Jeff Capel has mastered a few trick shots during his basketball career.

He can shoot a set-shot from halfcourt, as if he's taking a free throw, and make it about 40 percent of the time. He can also bounce the ball into the hoop from mid-court with surprising regularity. He'll show off his array of wizardry during practice these days to his players at Virginia Commonwealth University, where the 28-year-old Capel is the country's youngest Division I men's basketball coach.

But when you mention the name Jeff Capel in the same breath with halfcourt shots, only one comes to mind to most fans. It's the one he launched on Feb. 2, 1995. The one ESPN Classic brings out of the library when Duke plays North Carolina each season. The one that sent Dick Vitale into hysteria and helped ESPN2 become must-see TV in the homes of millions of basketball fans.

Few remember Duke was winless in the ACC that night when North Carolina arrived in Cameron Indoor Stadium. Or, that the Blue Devils were in the midst of one of the program's worst seasons in recent history.

No, what they remember is Capel's 40-footer hitting nothing but net, sending what would become ano= Instant Classic into another overtime. And, while the second-ranked Tar Heels would eventually win the double-overtime thriller 102-100, Capel's shot remains etched in this storied rivalry's rich history.

"It felt good as soon as I let it go," Capel still says to this day.

As Dick Vitale would say (and did say that night) "Are you serious?"

For those who don't remember the plays before or after Capel's shot, here are the particulars leading up to Capel finding the ball in his hands at the right time.
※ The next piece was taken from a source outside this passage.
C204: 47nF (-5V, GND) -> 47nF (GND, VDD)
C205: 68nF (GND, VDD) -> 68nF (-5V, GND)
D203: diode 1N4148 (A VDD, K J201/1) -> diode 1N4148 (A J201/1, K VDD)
While Duke would miss the NCAAs, the Tar Heels entered the game ranked No. 2 in the country. But as is the case when these two teams meet, their records were irrelevant. And, what transpired was one of the great games in the history of this rivalry.

Both teams were streaky that night. Each came back from sizable deficits before needing overtime to settle the score. North Carolina scored the first nine points of the first overtime. The Heels remained ahead by three points with four seconds remaining and reliable big man Serge Zwikker at the free throw line. Zwikker, however, missed both free throws and Capel found himself with the ball as it caromed off the rim. With Duke out of timeouts, he raced to halfcourt and let it fly as the buzzer sounded.

Swish. Tie game.

As for any more heroics? Well, Capel fouled out early in that second extra session as the Heels ultimately survived Duke's upset bid. But, again, fans tend to forget those things when a moment as big as Capel's shot come first.
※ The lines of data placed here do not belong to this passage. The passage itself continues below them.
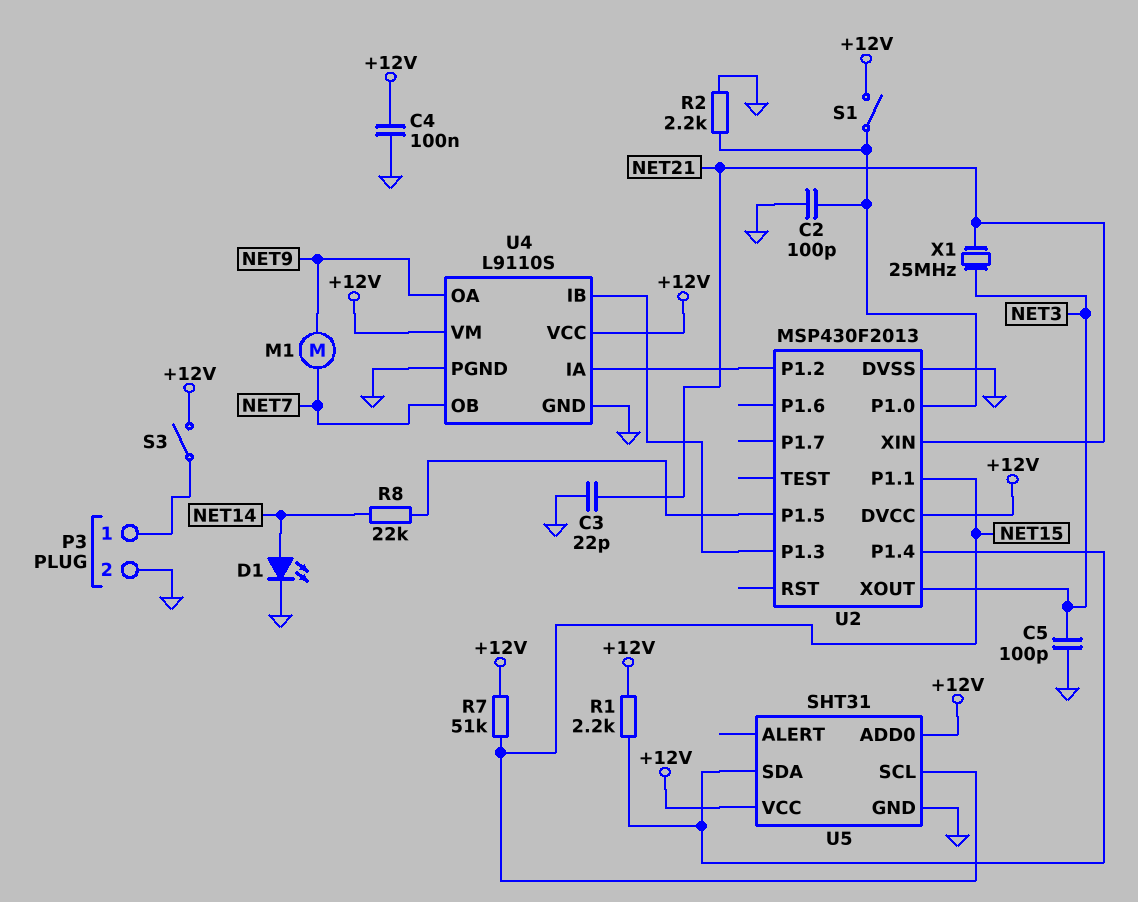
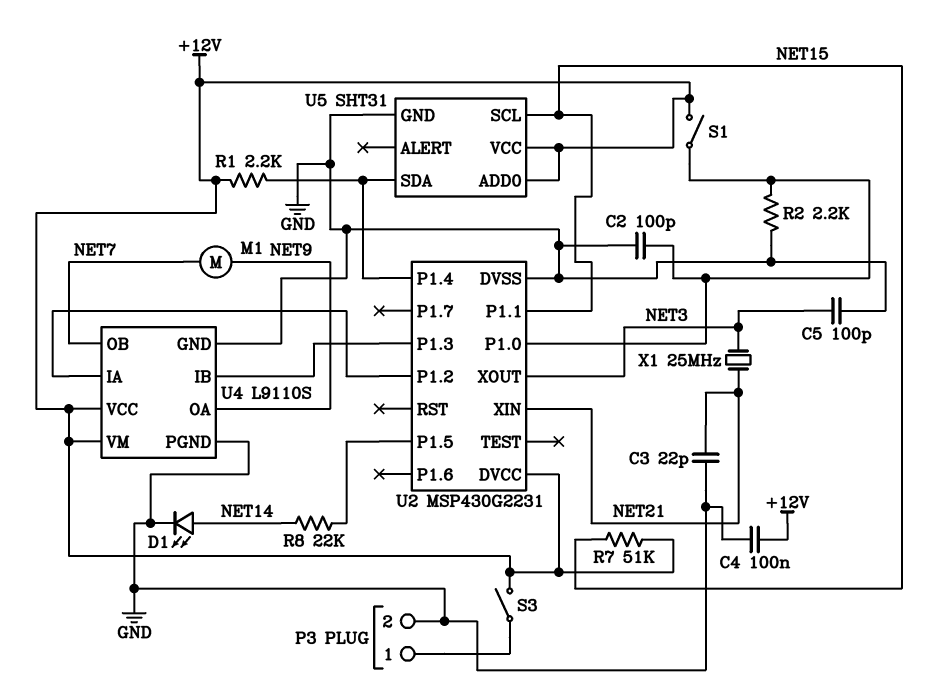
U2: MSP430F2013 -> MSP430G2231

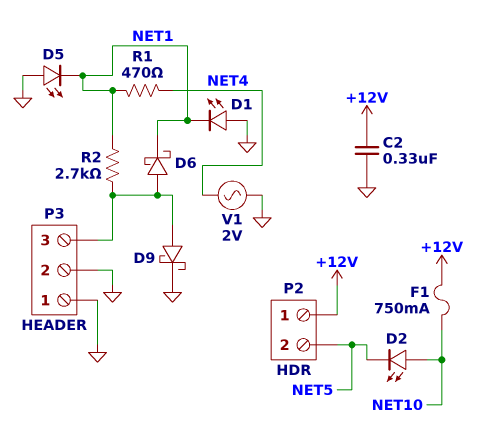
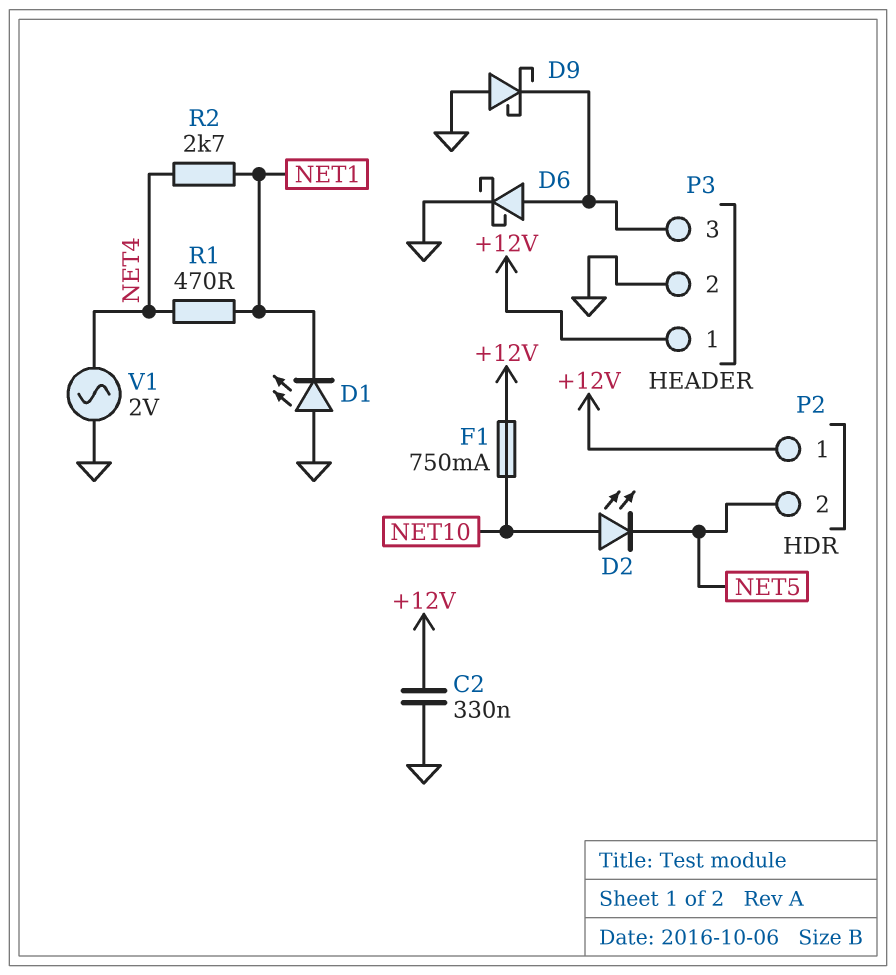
D5: LED (A GND, K NET1) -> none
D6: schottky (A P3/3, K NET1) -> schottky (A P3/3, K GND)
D9: schottky (A P3/3, K GND) -> schottky (A GND, K P3/3)
P3 pin 1: GND -> +12V
R2: 2.7k (NET1, P3/3) -> 2.7k (NET1, NET4)

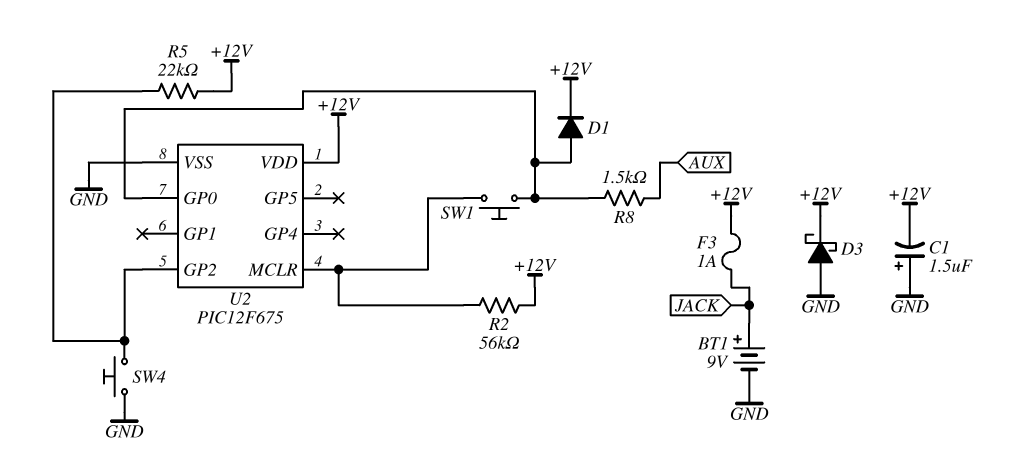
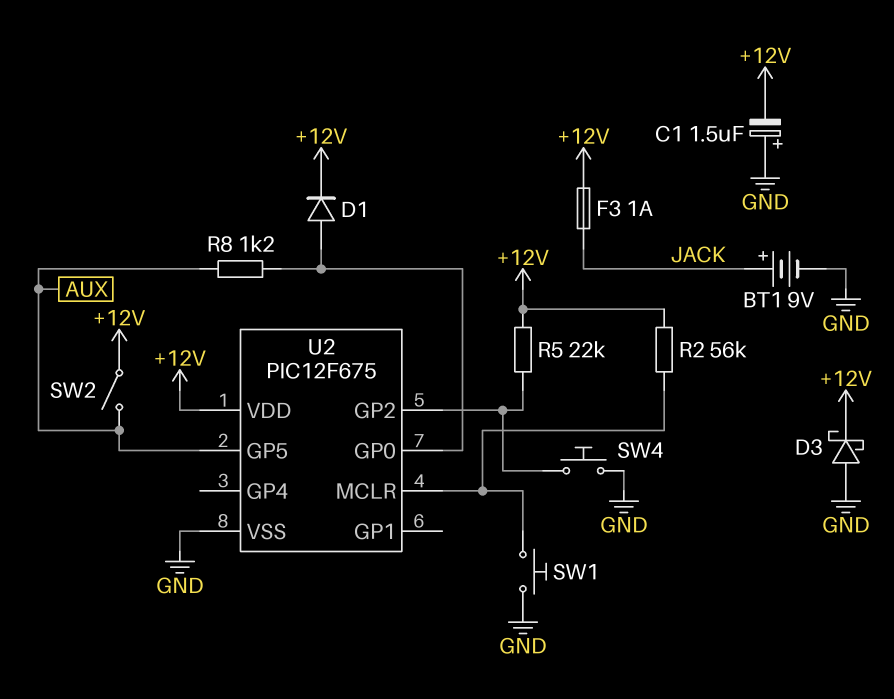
R8: 1.5k (AUX, U2/GP0) -> 1.2k (AUX, U2/GP0)
SW1: button (U2/GP0, U2/MCLR) -> button (GND, U2/MCLR)
SW2: none -> switch (+12V, AUX)
U2 pin GP5: none -> AUX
"I remember watching when Michael Jordan hit the shot (to win the national championship) for North Carolina," says Capel, the son of a coach who says he practiced those halfcourt shots during hours growing up in gyms or on the blacktop.
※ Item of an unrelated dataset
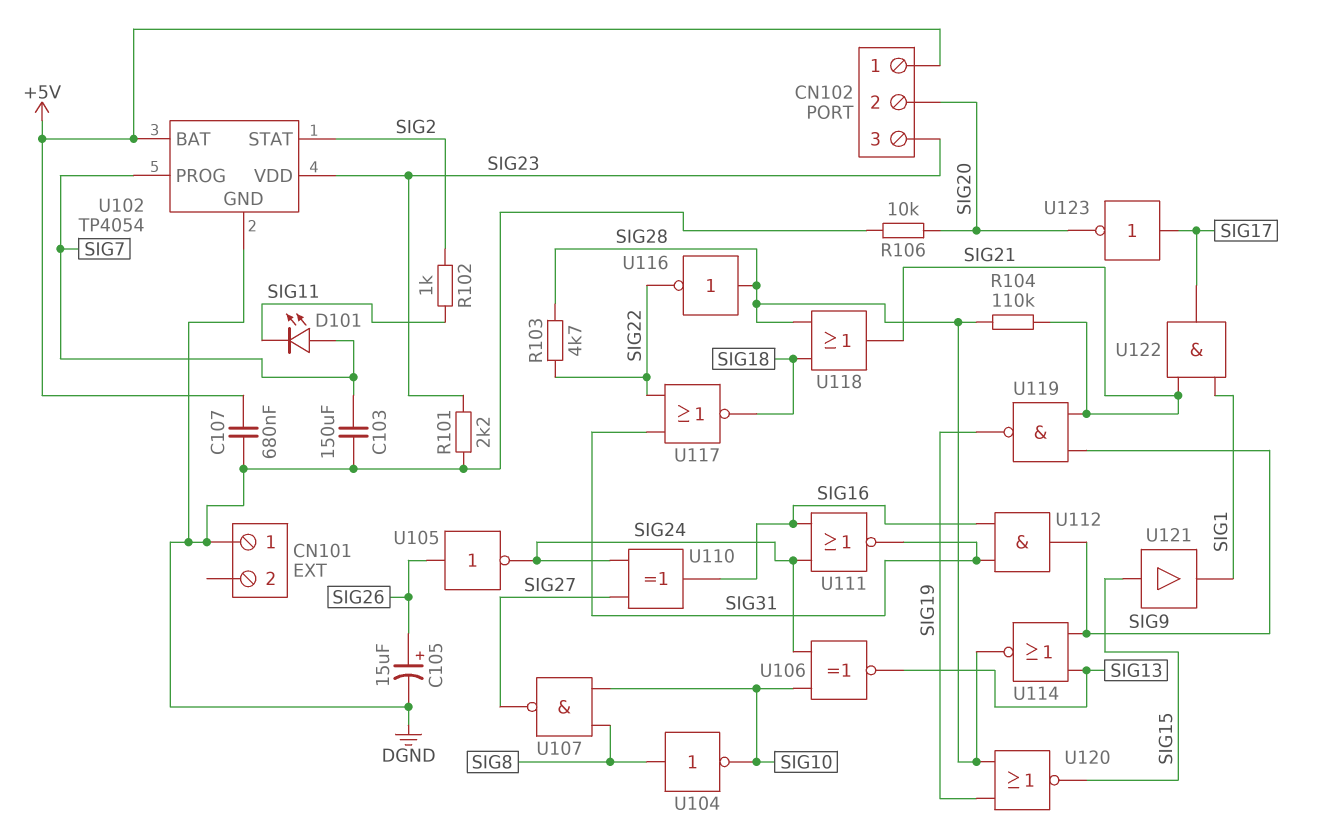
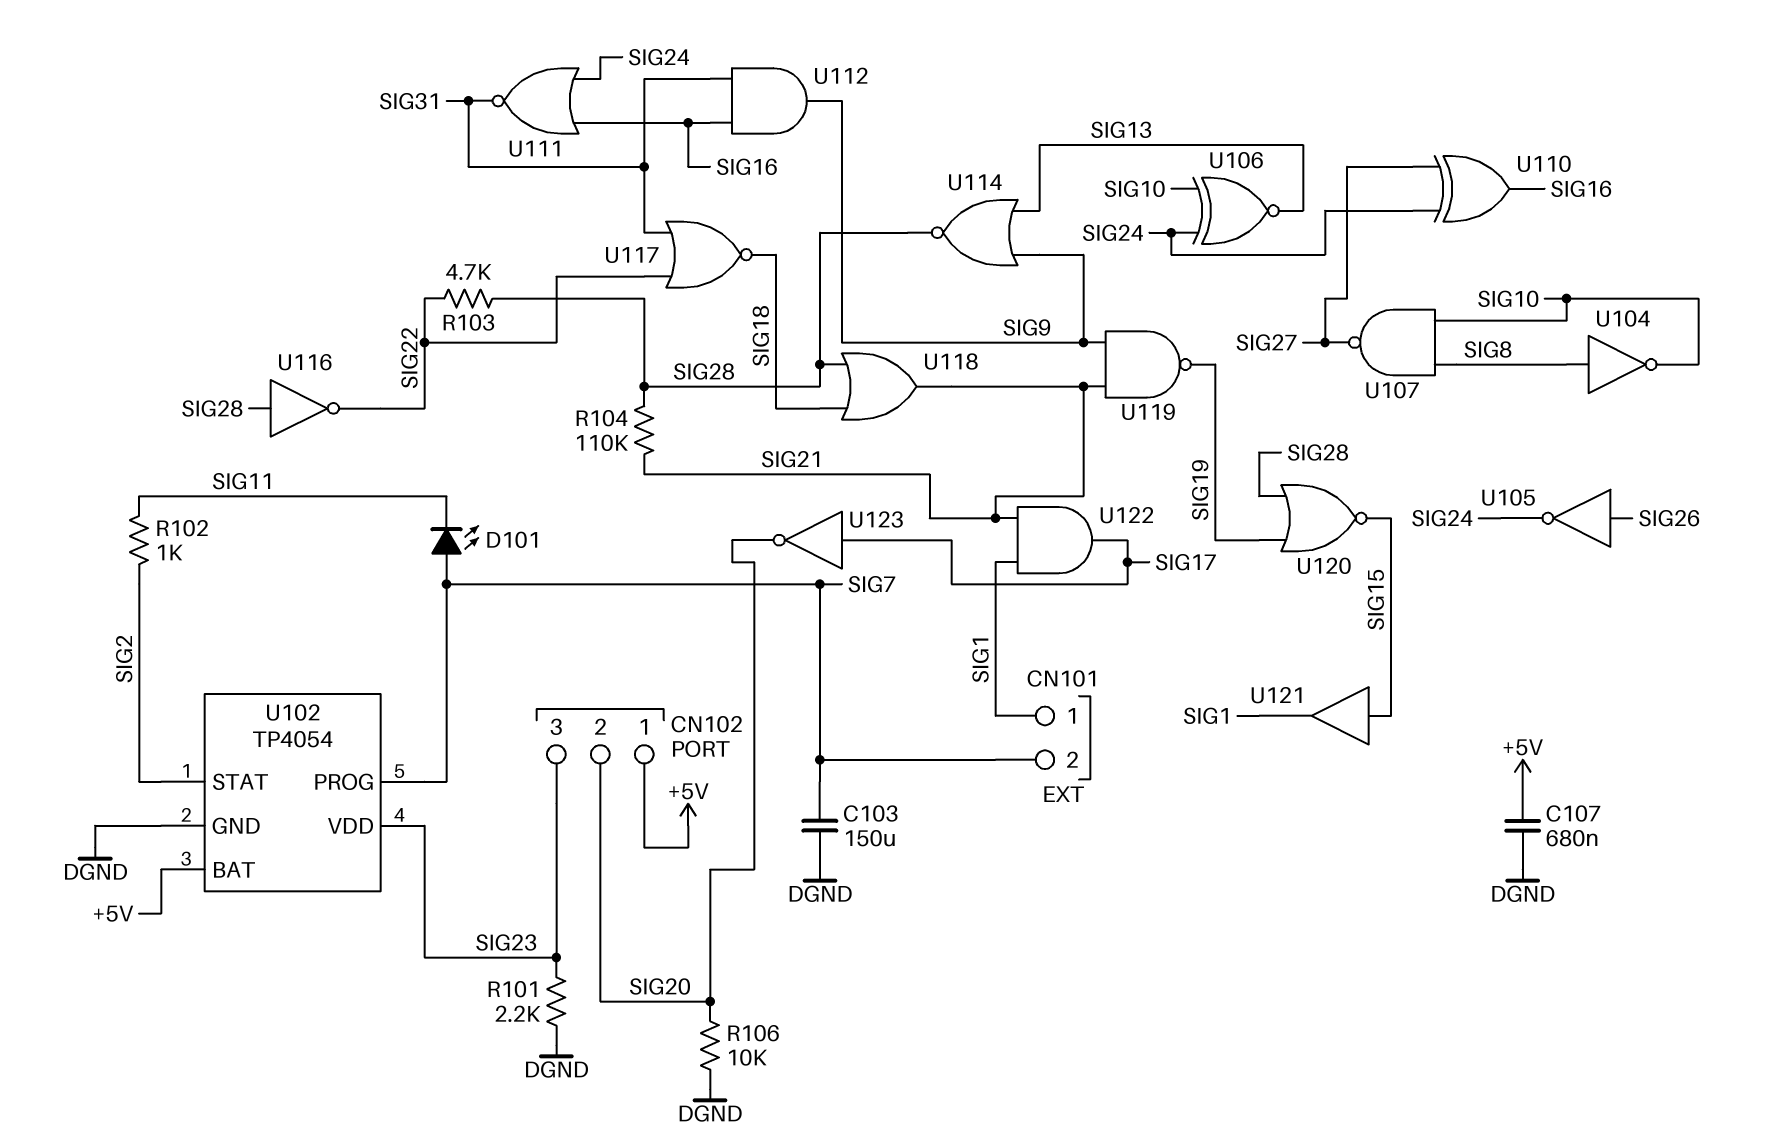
C105: 15uF (plus SIG26, minus DGND) -> none
CN101 pin 1: DGND -> SIG1
CN101 pin 2: none -> SIG7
"That whole summer in the playground, I was him. When I was in high school, I hit a shot at the buzzer to win regionals, and a layup with two seconds left to win the state title. I always had confidence in that situation.

"I always wanted the ball. I understood that you're going to be the hero or goat, and most of the time, you're the goat. You have to be confident. If you're afraid, you're not going to make that shot."

There have been plenty of other players who've stepped up in the moment to win games on ESPN. During ESPN's 25 seasons of college basketball, hundreds of buzzer-beaters have sent fans pouring onto the court and left broadcasters not named "Vitale" speechless.

Remember any of these games on ESPN/ESPN2, or the players involved?

Ainge Rover
Danny Ainge
BYU vs. Notre Dame
March 19, 1981

Ainge wasn't supposed to take the shot that has become one of the signature moments in the history of the NCAA Tournament. He hadn't gotten an open look the entire game, so there was no reason to think things would be any different on the last play of BYU's first-round matchup with Notre Dame.

Kelly Tripucka put Notre Dame up 50-49 with 10 seconds left to play. And, as he took the inbounds pass, Ainge had no idea he was about to engineer a remarkable play. But, as he zigged and zagged his way past one defender, then another, and another, he approached the basket. He then flipped the ball up, just over the outstretched fingertips of Notre Dame's Orlando Woolridge and into the net as time ran out.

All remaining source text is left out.